A Rogers State University junior said her recently completed internship in the nation’s capitol provided her with both professional skills and a broader cultural perspective.
Cambry Standridge, a junior from Owasso, participated this fall in an internship through the Washington Center, a nationally-recognized internship program that places students with private, public and nonprofit organizations in Washington, D.C.
She interned with the Washington Performing Arts, a non-profit dedicated to bringing professional musicians and performance arts to enrich cultural experiences in the nation’s capitol. She served as an administrative and finance intern for the organization where she worked in its human resources office as well as accounts payable.
“The ability to dive into a professional internship like this was really a great opportunity for me to earn professional experience that will help me job after graduation,” she said.
As part of the internship, she enrolled in an introductory entrepreneurship class with a large number of students from other countries. Among the highlights of her time in D.C. was a performance from the West-Eastern Divan Orchestra, which brings together young Israeli, Palestinian, and other Arab musicians to collaborate and perform classical music.
“The experience really provided a great exposure to diversity and different perspective on life and business,” Standridge said.
This was the first time she had been in the nation’s capitol, and she said the Washington Center allows students from smaller cities with the opportunity to experience a major international city, like Washington, D.C. “The Washington Center staff did a great job of helping me and the other students acclimate to life in the big city,” she said.

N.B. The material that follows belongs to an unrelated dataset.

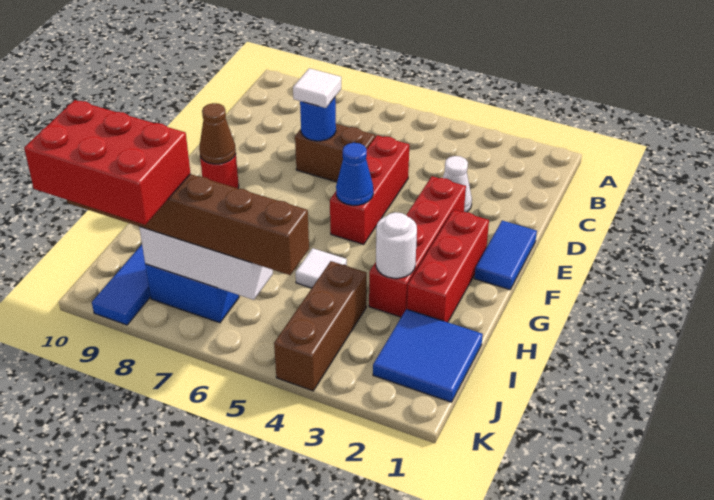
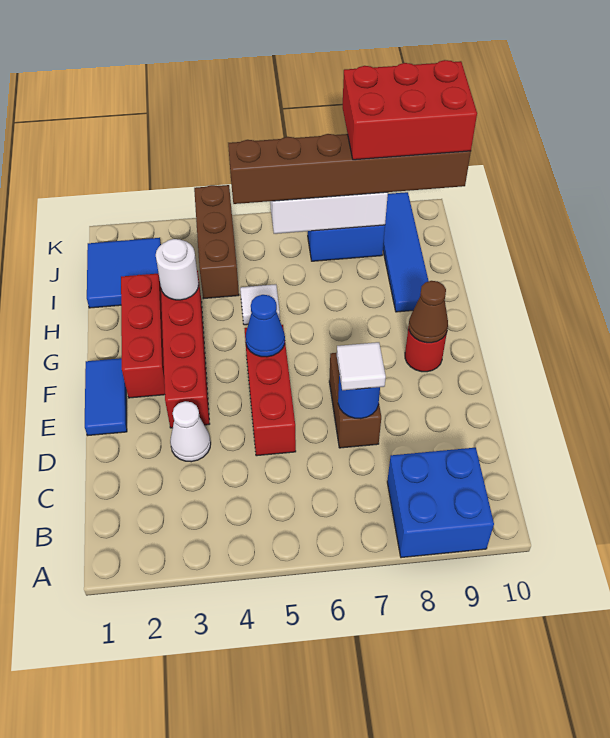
none -> blue brick A8:B9 level 1
brown brick D6:D7 level 1 -> brown brick D7:E7 level 1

A graduate from Lincoln Christian High School, Standridge is a junior majoring in business administration with an option in human resources. She has been actively involved in campus leadership opportunities at the university, where she currently is vice president of the President’s Leadership Class, a member of Phi Beta Lambda and the Campus Activities Team, and was co-director for the 2018 Hillcamp new student orientation experience.
The Washington Center is an independent, nonprofit organization that provides internship programs and academic seminars to college students. The organization arranges 2,000 to 3,000 internship placements annually. Standridge earned college credit for successfully completing the internship program.
Washington Center internships are comprised of internship placement, an academic course and the Leadership Forum. All students are enrolled in a particular program according to their area of interest. Each program focuses learning on concepts closely related to students’ intended professional fields. Activities and special programming, such as panels or tours of embassies or businesses, are tailored to the program’s core learning objectives and areas of study.